If you find that you begin to feel uneasy about your ability to represent the candidate well, or unsure if you feel confident in giving them a reference, let them know. In this situation, it is best to be honest and upfront rather than misrepresent the candidate or harm their chances of future employment.
Be Ready for Common Reference Questions
Compose answers to frequently asked questions such as:
- What are their greatest strengths and weaknesses?
- Why did they leave their last position/position at your company?
- What was their most noteworthy accomplishment?
- How would you describe/rate on a scale of 1-10 the candidate’s abilities? (punctuality, attention to detail, accuracy, dependability, ability to work with others, initiative, etc.)
- What were their duties?
- How would you rate their overall job performance?
- Would you hire this person again?
Write It Down
It is easy to get carried away in conversation and forget details you would like to express. Create a bullet point list or write notes of a few qualities or assets you think are important to mention or would like to elaborate on. These notes are informal and not a reference letter — the purpose is to be a reminder for you.
Highlight Relevant Skills and Qualities
You want to rave about the incredible qualities the candidate had while in their previous employment, but these skills may not be completely relevant to the new position. Discuss the position with the candidate thoroughly and go over the job post in detail to find ways to reference meaningful skills that are applicable to the job opening.
Be Specific When You Can
Telling a prospective job that the candidate is dependable is a compliment, but doing so does not provide the information that will help get them hired. Give an example of a time that the candidate really pulled through on a project, took the initiative to get something specific done, or behaved to provide constant support to their team members. Offer clearly defined and contextual examples that show the candidate embodies the trait you are describing.
Be as Positive as Possible
The employer may ask you to speak on weaknesses of the candidate.

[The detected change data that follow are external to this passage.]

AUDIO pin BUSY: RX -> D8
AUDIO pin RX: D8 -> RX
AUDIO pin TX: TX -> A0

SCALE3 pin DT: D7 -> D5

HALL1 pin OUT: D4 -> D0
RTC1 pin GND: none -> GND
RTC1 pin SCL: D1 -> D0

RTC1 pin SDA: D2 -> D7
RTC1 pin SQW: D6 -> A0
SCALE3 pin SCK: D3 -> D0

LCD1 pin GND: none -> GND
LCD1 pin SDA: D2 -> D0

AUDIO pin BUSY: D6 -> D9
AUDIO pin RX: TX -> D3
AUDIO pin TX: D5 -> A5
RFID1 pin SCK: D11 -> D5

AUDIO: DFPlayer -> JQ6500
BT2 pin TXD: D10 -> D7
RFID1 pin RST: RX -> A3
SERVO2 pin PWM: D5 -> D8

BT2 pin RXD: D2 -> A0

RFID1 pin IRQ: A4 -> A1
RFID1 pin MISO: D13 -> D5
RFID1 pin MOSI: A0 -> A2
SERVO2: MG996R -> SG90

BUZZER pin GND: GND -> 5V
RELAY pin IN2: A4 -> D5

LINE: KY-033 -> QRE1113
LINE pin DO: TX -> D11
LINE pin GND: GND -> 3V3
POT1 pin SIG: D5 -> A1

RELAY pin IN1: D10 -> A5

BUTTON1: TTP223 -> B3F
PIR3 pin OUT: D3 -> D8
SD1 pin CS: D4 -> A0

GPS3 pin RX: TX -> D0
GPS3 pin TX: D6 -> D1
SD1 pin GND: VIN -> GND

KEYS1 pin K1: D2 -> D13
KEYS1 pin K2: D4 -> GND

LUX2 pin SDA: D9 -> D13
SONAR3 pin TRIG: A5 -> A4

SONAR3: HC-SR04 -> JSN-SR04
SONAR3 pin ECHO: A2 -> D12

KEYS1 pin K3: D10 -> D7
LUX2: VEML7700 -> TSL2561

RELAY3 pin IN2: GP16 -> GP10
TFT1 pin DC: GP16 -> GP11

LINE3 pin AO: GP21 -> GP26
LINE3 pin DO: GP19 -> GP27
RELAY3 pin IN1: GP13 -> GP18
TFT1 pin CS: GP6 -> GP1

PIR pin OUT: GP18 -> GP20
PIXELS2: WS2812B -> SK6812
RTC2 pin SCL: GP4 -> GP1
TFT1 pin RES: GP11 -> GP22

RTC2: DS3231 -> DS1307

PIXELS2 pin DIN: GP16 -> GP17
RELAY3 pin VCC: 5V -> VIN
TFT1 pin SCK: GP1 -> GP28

They are trying to get an accurate scope of the individual they wish to hire. Strive to frame answers in a positive light while retaining an accurate description. If the candidate struggled with speaking up and delivering ideas in meetings, mention that they are aware that group discussions aren’t their strong suit and they are actively working on improving it (if they are).
Helping the prospective employer understand where the candidate may need extra support in their training will set up both parties for success.
Always Be Honest
You are not being asked to be dishonest. Give a good reference by providing honest and thoughtful information — there is no need to be brutal or unkind in your honesty, but offering a reliable description also lends credibility to you as a reference.
If there are specific issues about the candidate you know you may be asked that are potentially uncomfortable, discuss these beforehand so all parties are aware of how the conversation will be approached.
In turn, the feedback you are providing is seen as credible, which strengthens the position of the candidate in their potential employment.